A foreign ministry official has dismissed a report that the UN High Commission for Human Rights is to open an office in Jakarta to monitor the situation in East Timor, a report said Friday. "There are not enough grounds for the commissioner to place a representative in Jakarta to monitor the human rights situation in East Timor, " director for international organization Hassan Wirayuda was quoted by the Jakarta Post as saying.
UN High Commissioner for Human Rights, Ayala Lasso, said in Geneva on Wednesday that he hoped there would soon be an agreement that would allow a representative office in Jakarta for Indonesia and East Timor.
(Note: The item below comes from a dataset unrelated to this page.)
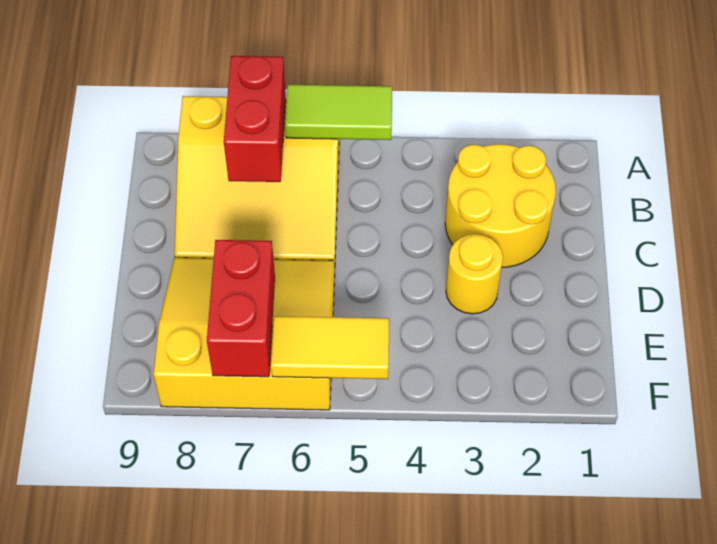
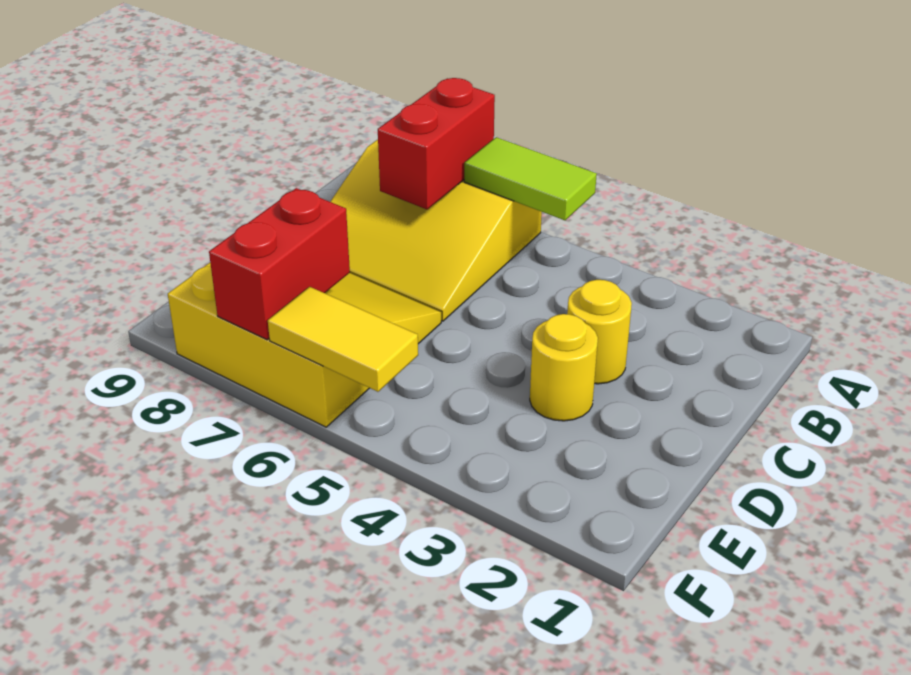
yellow round brick B2:C3 level 1 -> yellow round brick C3 level 1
He said Indonesia had promised to open a human rights office in Jakarta when he visited the country in December 1995. Jakarta had also made a new proposal on the matter two weeks ago, he added.
Wirayuda, who could not be reached for confirmation Friday, was quoted by the daily as denying the promise.
He said that a memorandum of intent on technical cooperation between the Indonesian government and the UN commission for human rights was signed in October 1994 but it only entailed a broad cooperation in human rights development and awareness in Indonesia.
The commission last year presented the draft of the memorandum but Wirayuda said its content had "veered away" from technical cooperation to human rights monitoring.
"We have observed since last year a tendency to shift away from the technical cooperation aspects," Wirayuda said. He speculated that Lasso's office may have been under pressure from western countries "to head in that direction."
Indonesia invaded the former Portuguese colony of East Timor in 1975 and declared it its 27th province the following year. The United Nations still views Lisbon as the administrator of the territory.